There is a sense of entitlement that customers have today that hasn’t always been evident. Marshall Field, the American department store owner coined the phrase, “Right or wrong, the Customer is always right“. I opine whether he took into consideration the type of customers who are price conscious, yet expect the deepest appreciation for their having done business with us.
I don’t blame these customers. I earned the money I make, and I want to keep as much of it as possible. Even if that means driving all over town to save one- or two-hundred dollars on my $20,000 purchase (which, if I think about it, is only a 1% discount). But there is the thrill of the negotiation, too: how much can I get in free stuff for the money I spend?
So here is a new twist on Mr. Field’s phrase: “Right or wrong, the Customer is always tight“. That doesn’t mean we should treat them any differently. On the contrary, we should be thinking of creative ways to foster that sense of entitlement and help them save money.
If my twist on the above phrase is true, then think about it some more, dissect it and place the emphasis on a different word: the customer is always tight, whether they are negotiating for a vehicle, buying gas, ordering pizza, or renting a car.
You can help your guests save money, earn their respect and their business by leveraging your customer base.
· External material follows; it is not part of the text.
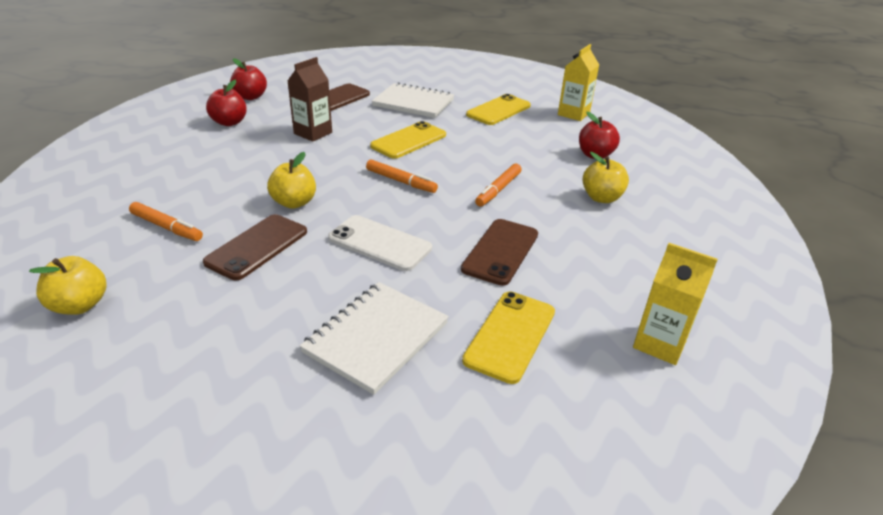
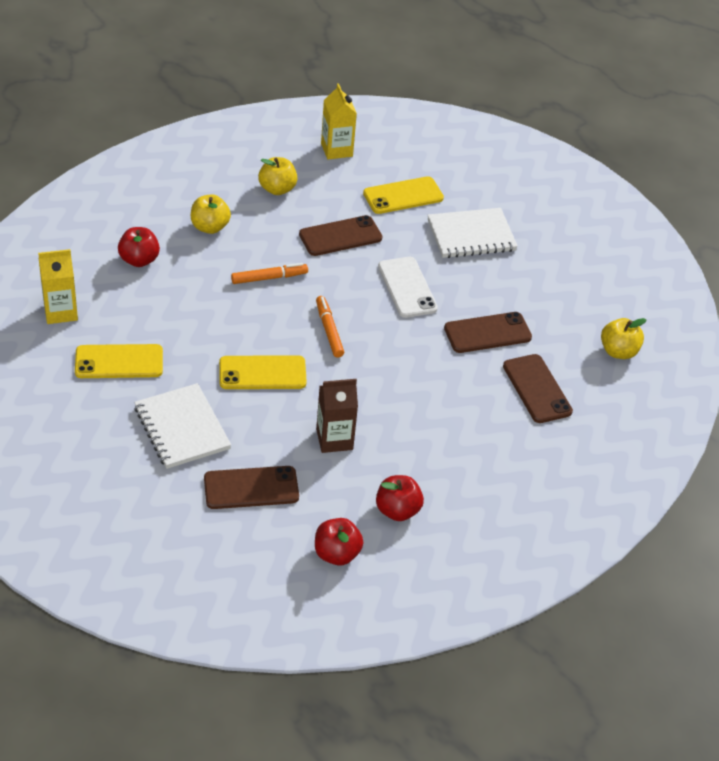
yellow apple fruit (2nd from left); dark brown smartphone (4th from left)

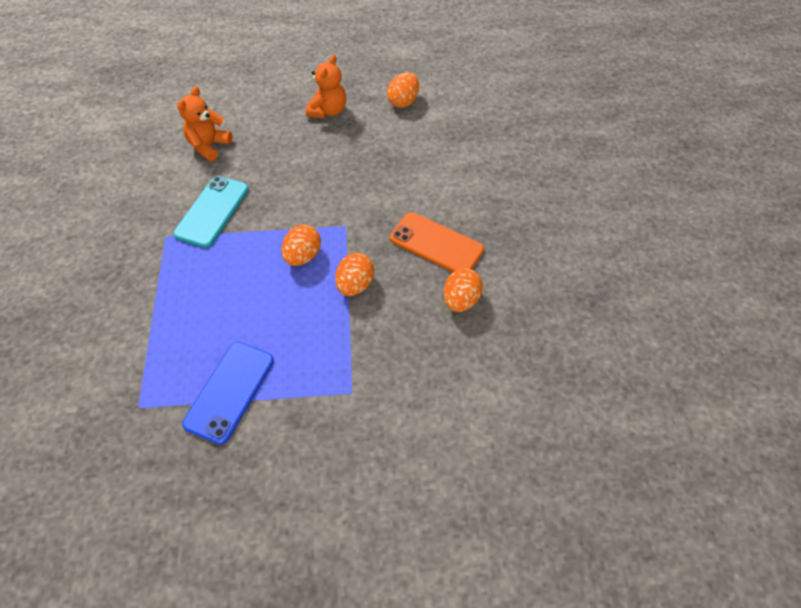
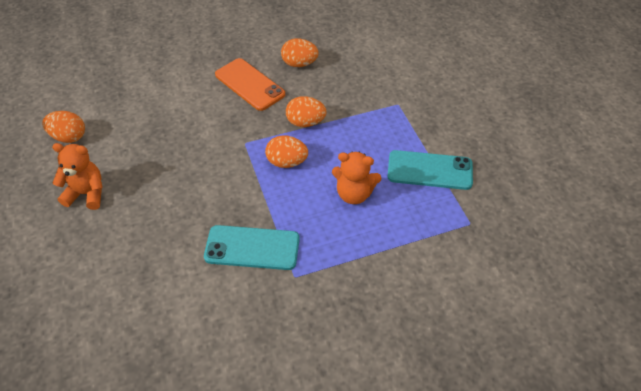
orange teddy bear (2nd from left); turquoise smartphone (2nd from left); orange smartphone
Get other merchants in your community to discount their prices or give away free stuff to your customers.
For starters, consider all the small business owners in your community. Make a list of merchants who sell high-frequency sundry products, like meals in restaurants, dry cleaning, or groceries. Partner with them to send your customers to their establishments in exchange for an agreed-upon discount. You’re exchanging free promotion to your customers, and merchants are happy for the free publicity. You could call it “the tight customers club,” and I would be your first member.
When selecting merchants partners, take into consideration their level of competition in the community. If they have no competition, they will be less likely to offer a discount. Also, make sure the discounts merchants are willing to offer are strong, so customers are less likely to find them anywhere else. Lastly, take the smell test: what’s your impression of the merchant? You don’t want to align yourself to a business with a bad reputation.
Once you’ve established your little club, you’ll need a medium for the merchants to identify your Members. This could be in the form of a card, a key chain, or a tattoo. Just take into consideration that you want there to be an expiration date, so your customers will be compelled to come back for future vehicles.
When you get compelling discounts for customers from your merchant friends, the $200 they might have saved at the competition will dissolve in the face of the potentially thousands of dollars they will save in the club. Instead of saving 1% off my vehicle purchase, I could save 10 to 15% over the course of a year.
Train your salespeople to show your prospects the value during the sales process. For example, if only one merchant offers a “buy-one-get-one-free” meal, and the average meal costs $10, the customer only needs to go to that restaurant ten times in a year to save $100.
What’s more, this gives your salespeople something to get past “hello.” A customer benefit like this moves the conversation away from price and helps your staff begin to build a real relationship with customers, which ultimately will bring those customers back again.
Here what will happen: customers will be carrying your name in their wallets, on their Key ring, or printed on their forearm (if you go that route). They’ll be members of an Exclusive Club: Your Tight Club. Every time they use their Membership, they’ll be thinking of what great value you brought to their entitled, price-conscious lives. That’s a Customer for Life. That’s advertising you can’t buy. And it’s a value your competition won’t be able to offer. Unless they offer it first.